South Africa enjoys a high rate of financial inclusion, and consumers are generally positive or neutral about its financial institutions, though investment, pension and insurance products remain poorly understood. Furthermore, when dealing with financial services providers, South Africans prefer face-to-face interaction and they dislike call centres.
These are some of the findings of the recently released South African Financial Customer Behaviour and Sentiment Study by the Financial Sector Conduct Authority (FSCA). The study involved a survey of 1 200 respondents across all provinces and population groups, supported by FinScope 2021 and 2022 surveys, the Human Sciences Research Council (HSRC) Financial Literacy in South Africa Baseline Survey 2020, social media sentiment analysis based on the DataEQ database, and an analysis of complaints data from financial sector ombuds.
The study examined the various stages in the consumer’s journey when dealing with financial services providers: searching for the right product, signing up, using it, and exiting it.
Key findings
- Consumers’ attitudes towards financial institutions are generally positive or neutral, unless there are specific pain points, and they believe providers on the whole are good at handling complaints and providing information. However, they may be settling for products and services that do not precisely meet their needs. The study found that many people tend to have financial products or services “in the background” (examples might be a retirement fund or insurance policy) and do not engage with providers unless they encounter problems.
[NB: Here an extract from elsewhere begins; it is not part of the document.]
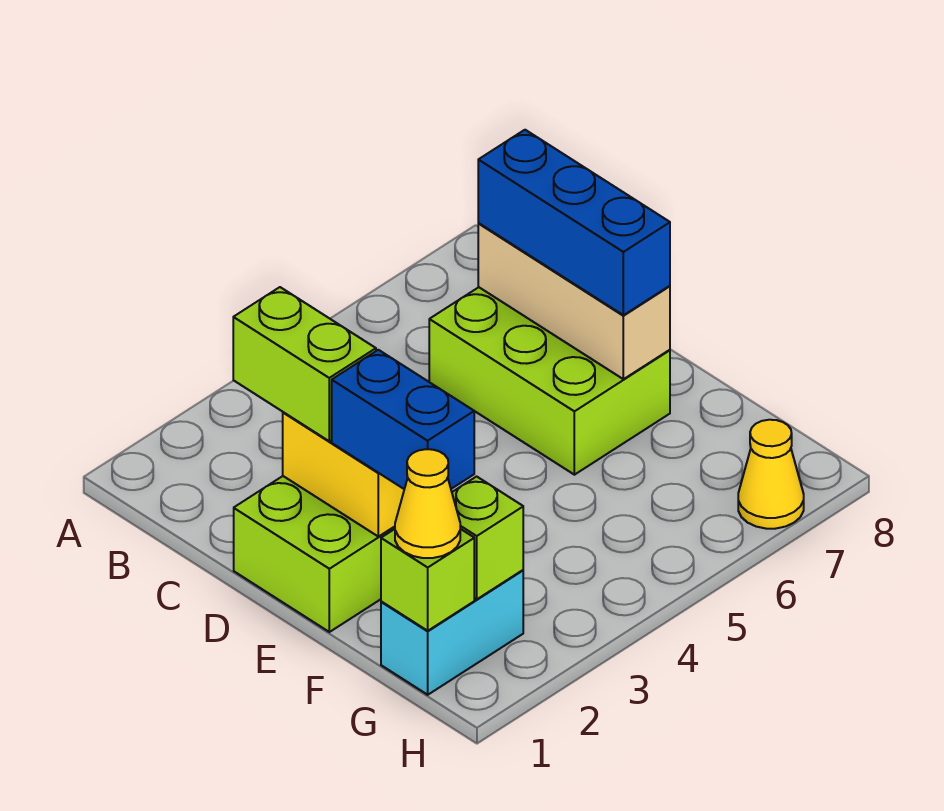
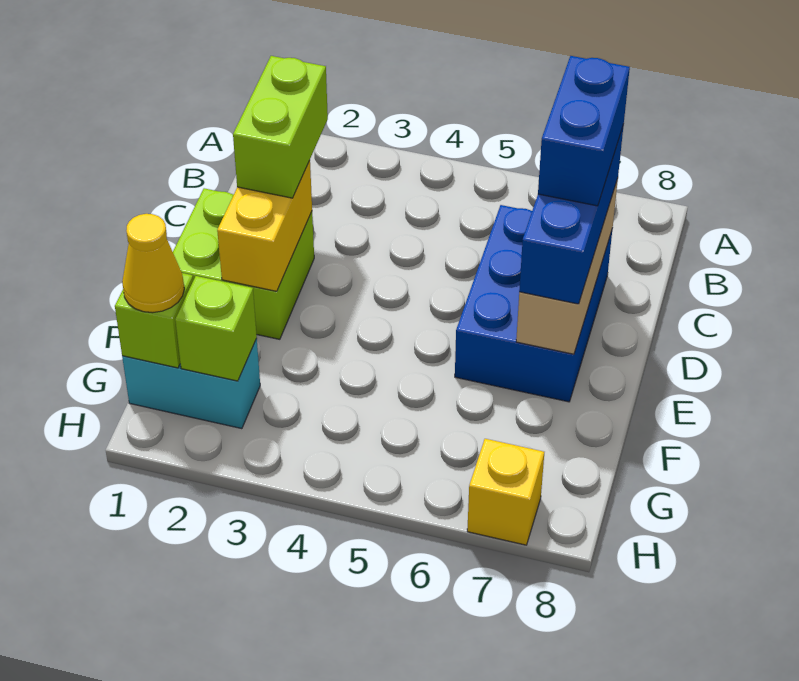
lime brick C6:E7 level 1 -> blue brick C6:E7 level 1
blue brick E2:F2 level 3 -> blue brick C7:D7 level 4
yellow cone H7 level 1 -> yellow brick H7 level 1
- Financial inclusion is high but limited. According to the Finscope 2022 research, the inclusion level has reached 98% of adults in South Africa, which, the FSCA says, “is no small feat and sets South Africa apart from many developing countries”. However, actual engagement with financial products and services is much lower than this figure implies. Inclusion is mainly into the banking system: half of South African adults do not have savings or insurance products. Even banking is limited to basic transactions: most people use their accounts only once or twice a month, often to withdraw all the money deposited by their employer.
- Engagement with new products appears to be life-stage driven. For instance, when young consumers begin earning and buy their first car, they will take out vehicle insurance to cover it, and when they start a family they will buy life cover.
- Income levels are a strong indicator of product take-up. Important also is the stability of income, especially for products that require a monthly contribution, such as insurance.
- In-person engagement remains important. The HSRC survey found a strong preference for physical channels: about 50% of customers prefer ATMs and a further 20% prefer bank branches, compared with 20% who prefer online banking. The social media research showed high positive mentions for in-branch engagements and high negative mentions for call-centre engagements.
- Levels of trust differ across institutions. Cash loan, insurance and money-transfer providers are the least trusted providers. On the other hand, over 80% of respondents indicated high levels of trust in banks.
- Consumers have an aspirational desire for investment products, equating investments with wealth and financial stability. However, the study found that investment products are not well understood. Further, only one in five respondents said a pension fund was important to them, indicating that retirement savings aren’t viewed in the same light as investment products, although they contribute towards a household’s financial stability.
- People regard formal and informal savings as fulfilling different needs. Informal savings mechanisms, such as stokvels, are used to save for foreseeable, necessary expenses, whereas formal savings are regarded more abstractly, “as an amount of money that you should not use”. Thus, unlike informal saving, which is goal-oriented and has clear usage guidelines, formal saving has negative associations.
- Costs are perceived to be high. Nearly 7 out of 10 respondents considered the costs of financial products as either “much too high” or “too high”; respondents older than 40 were more likely to report that costs are “much too high”, showing that age is a differentiator.
Implications for the industry
The study shows that the industry is moving towards prioritising customer outcomes, in line with the Treating Customers Fairly principles. Other implications include:
- •Product information must be understandable, and customers should be able to meaningfully compare options and products.
- Providers of formal savings instruments need to emphasise their safety, flexibility and accessibility and consider the importance of goal-driven savings in designing these products.
- Driving a move from physical to digital channels requires trusted individuals to help new users over the adoption threshold.
- Insurers and loan providers solicit most negative sentiments. “This requires additional efforts on the part of insurers and loan providers to clearly communicate terms and conditions, as well as the reasons for rejections,” the report concludes.